I’ve resorted to posting on a Saturday night, as I am at a loss for time during the week. Recently I have taken on the responsibilities of three book buyers, so my work week is three times as hectic. It began on April 30th, which is buyback time at the University Campus Store. That was the day our outgoing store director decided to eliminate the position of trade book manager. It came as a welcome relief to said manager, my friend Drew Goodman. Since his full time staff was reduced by two thirds (see Book Buyer, pt. 2), Drew also had to do the jobs of three people. Sales declined, part time help was scaled back, service suffered, and sales declined further. Drew was maligned as the manager, and his morale sank. That affected his job performance, which didn’t help the decline of the department. Drew knew the axe was coming, and was glad when it finally fell.
I didn’t share the sentiment. I was glad that he could escape a stressful and unappreciated situation, but I knew that stress would roll my way.
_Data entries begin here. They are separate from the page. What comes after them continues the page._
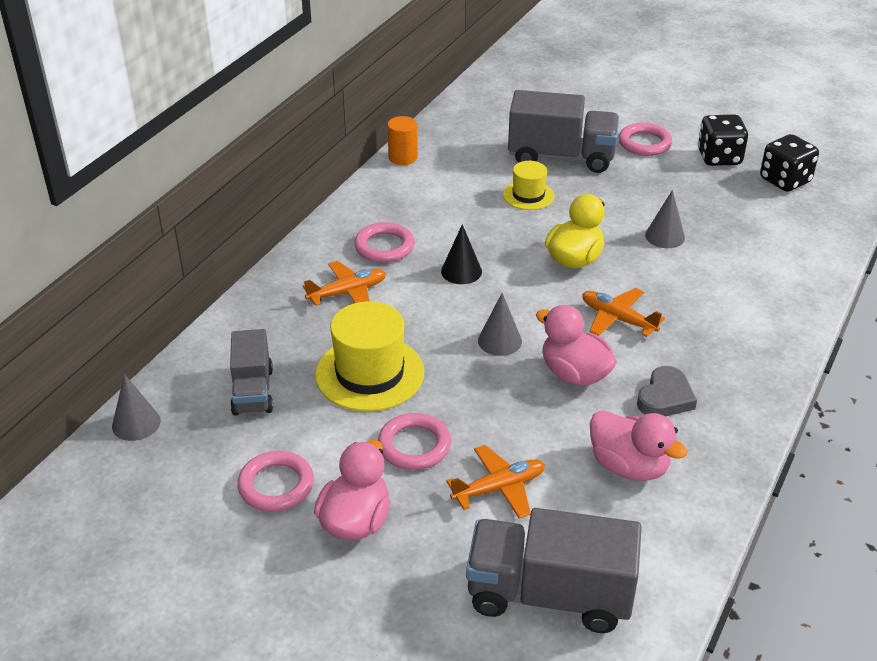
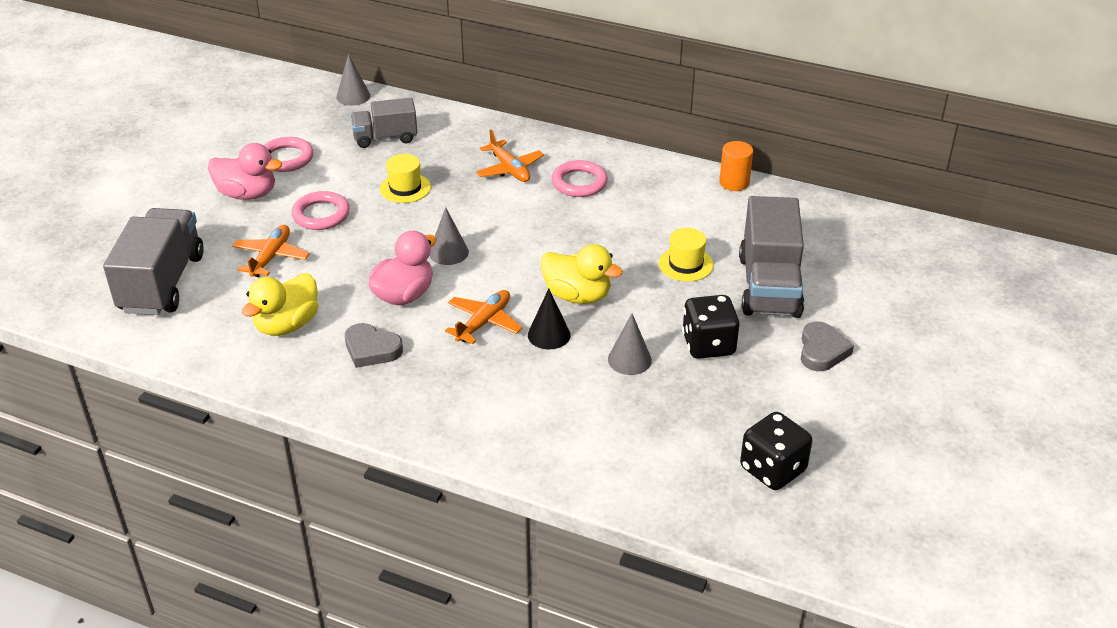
camera: 85 degrees right, 0 degrees up
(370, 373) = (405, 188): yellow hat -> yellow hat, size x0.57
(461, 271) = (548, 227): black cone -> black cone (549, 335)
(499, 488) = (271, 257): orange plane -> orange plane turned 135 degrees counterclockwise
(629, 466) = (287, 325): pink duck -> yellow duck
(644, 143) = (822, 351): pink ring -> grey heart
(719, 158) = (809, 413): black dice -> black dice (708, 345)

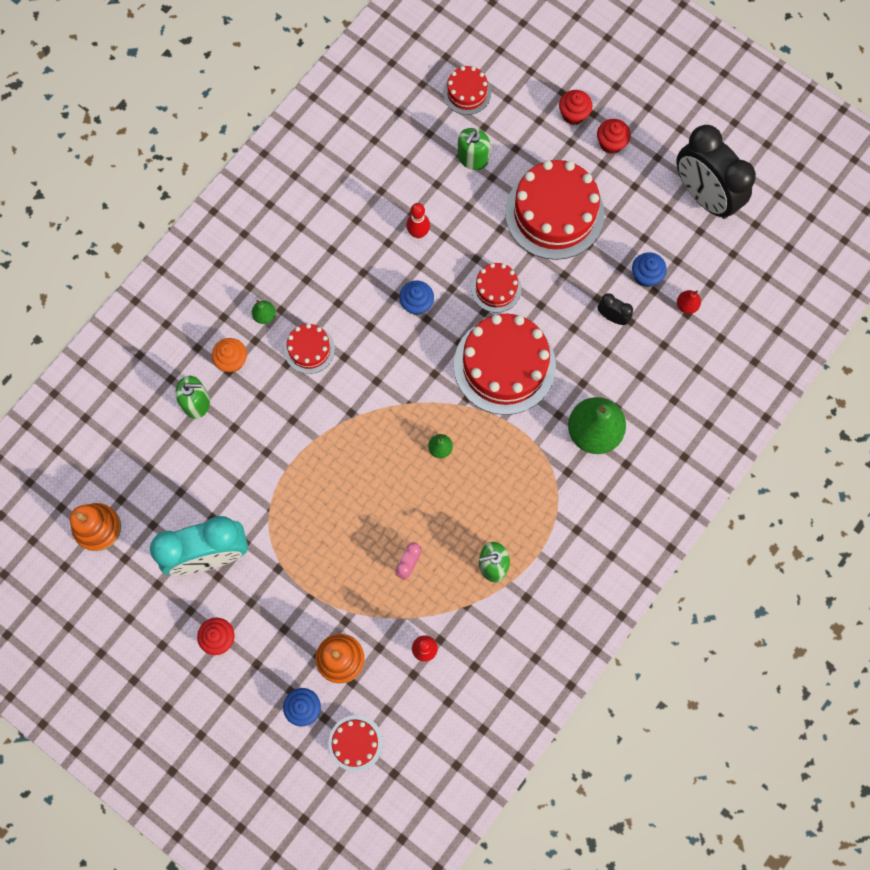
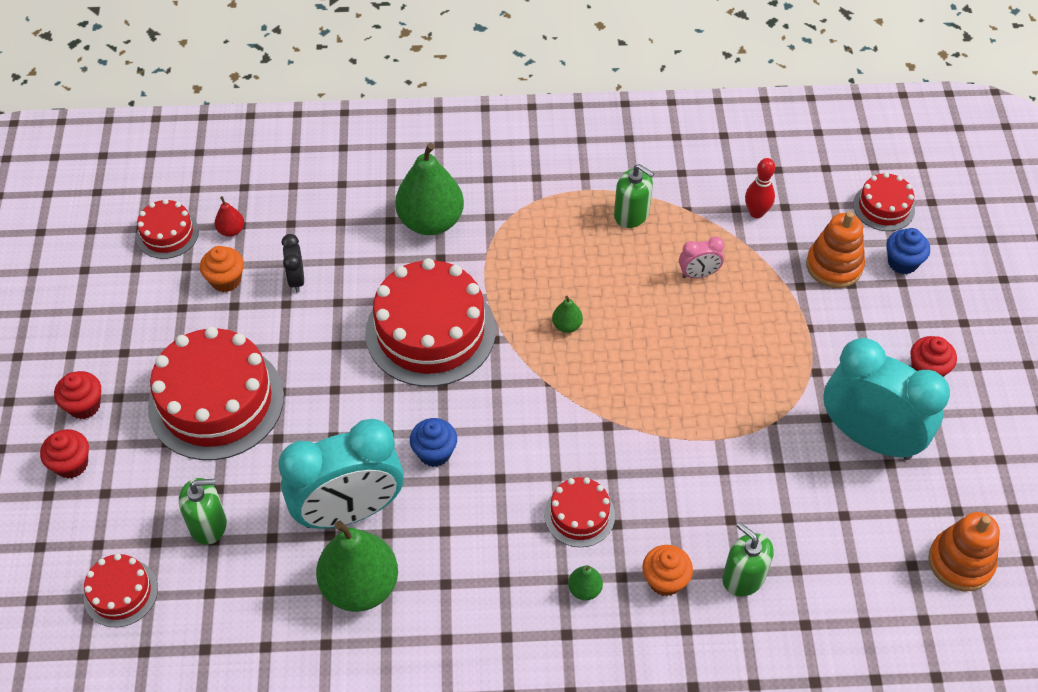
camera: 130 degrees left, 20 degrees down
(368, 207) = (360, 586): none -> green pear
(418, 233) = (349, 511): red bowling pin -> turquoise clock
(496, 288) = (352, 394): red cake -> red cake (167, 234)
(646, 276) = (226, 280): blue cupcake -> orange cupcake
(704, 196) = (89, 288): black clock -> none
As the once and future trade buyer, there was no one else qualified to assume those responsibilities. Yet the associate director and outgoing director didn’t realize that there were many aspects of the business that Drew did not train me to do, and I no longer have him as a resource. Drew taught me everything I know about book buying, but that doesn’t mean he taught me everything there is to know.
I now handle trade and text buying for the store, which has been a considerable challenge the past few months. The summer semester started in mid-May, and at the end of the month I set up a pop up store at the Grand America Hotel for the Congress for the New Urbanism. That sale was an unexpected success, for which I was given an Employee Excellence Award. I had no time to rest on my laurels, however, as inventory followed a week later. This past week we underwent the transition from our summer set up for textbooks to the fall set up, and it was apparent how much I’ve overlooked my textbook buying while tackling trade.
At the same time I picked up my third buyer role. The outgoing director retired at the end of June, but the lengthy search for a replacement came up empty. Our associate director was named interim store director; he in turn appointed the lead buyer to interim manager, and me to interim lead buyer. It’s a promotion for the next six months, at which time I may have the opportunity to apply for the position on a permanent basis. I accepted the promotion, even though it will increase my responsibilities yet again.
Why did the store eliminate the trade buyer position, put those duties on the trade manager, only to eliminate the trade manager and return those duties back to me? It certainly wasn’t because I do it better than Drew; it’s because I’ve been cross-trained to buy both text and trade. The two departments were combined last summer, so Drew and I were able to share an office again. Drew was given text buying responsibilities, but his trade duties were not shared out to the other text buyers. He had his hands full already, and couldn’t give any attention to text. My transition from full-time trade to text facilitated the necessary training I needed to be able to do both. The more you can do for a company, the more you will be expected to do. With this chance at a promotion, my multiple roles may pay off.